Source: South China Morning Post
We appear to have been battered to a submissive intellectual pulp by the climate change lobby, although it was only 35 years ago, when I interviewed the world’s principal climate experts for The Washington Post, that the consensus was the earth was cooling. Within a few decades, they have fundamentally changed their minds. How could this happen so quickly?
Has everyone already forgotten how the computer boffins told us that the world’s computers would crash at midnight at the start of the year 2000? Businesses, hospitals, universities, airlines and so forth spent a fortune to retool with new computers. On the dot of midnight of the new millennium … the old computers still worked perfectly well.
Alas, all too quickly, the false hype and panic were forgotten.
Now it seems that some of the evidence on global warming has been tampered with. An Indian government study shows that the Himalayan glaciers are not melting as rapidly as previous “research” had suggested.
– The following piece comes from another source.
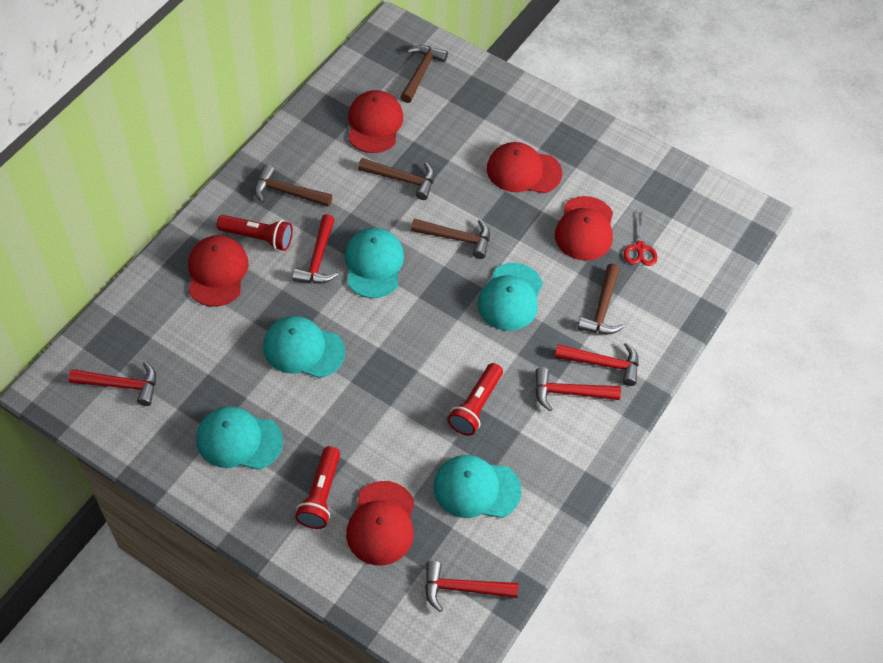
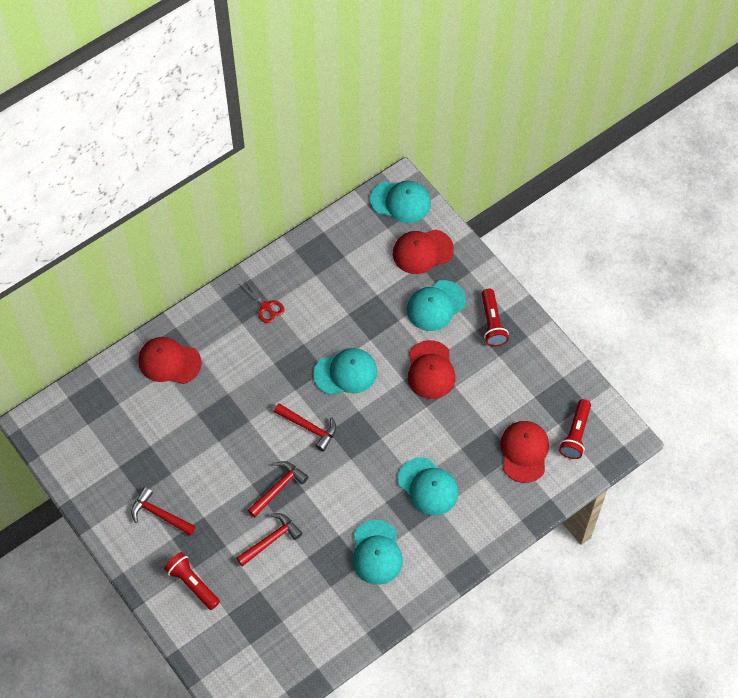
brown hammer: 5 -> 0
red cap: 5 -> 4
red hammer: 5 -> 4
Evidence for a number of changes documented by the UN’s Intergovernmental Panel On Climate Change has been shown to be misleading in important aspects.
Statistics have been simplified to the point of being misleading – whether on the evidence of melting glaciers or the state of the Amazon rainforest – and doubtless on many other issues that have yet to see the light of day.
Worst of all we now know, thanks to leaks to the press, that the supposedly high-flying, climate-research department at Britain’s University of East Anglia was manipulating evidence. I am not arguing that global warming is definitely not happening but that, in the 7,500 years that civilised man has walked the earth, there have been ups and downs in the climate. There have been ice ages and periods of warming, as every schoolchild knows, but they came and went at an almost imperceptibly slow pace.
Time is on humanity’s side. Let’s wait for a couple of decades to see if the evidence holds up. If there is global warming, we have time to measure its speed and intensity.
No one doubts there is terrible pollution and that the conventional car and truck should see their last day, or that factories should stop belching toxins. That issue should be tackled urgently, but not as part of the global warming debate.
The global warmers have been adept at muddling the climate debate by conflating it with the pollution issue and trying to pull the wool over the eyes of public opinion, the press and governments. And now the press and governments do the same thing.
All the funding planned for the fight against global warming should be spent instead on big problems that affect people today – especially the poor of the developing world, by abolishing malaria and polio, finding a vaccine for Aids, upgrading education and providing wells and clean drinking water.
Within a decade or two, all these problems could be solved for relatively small amounts of money. These should be the world’s priorities today.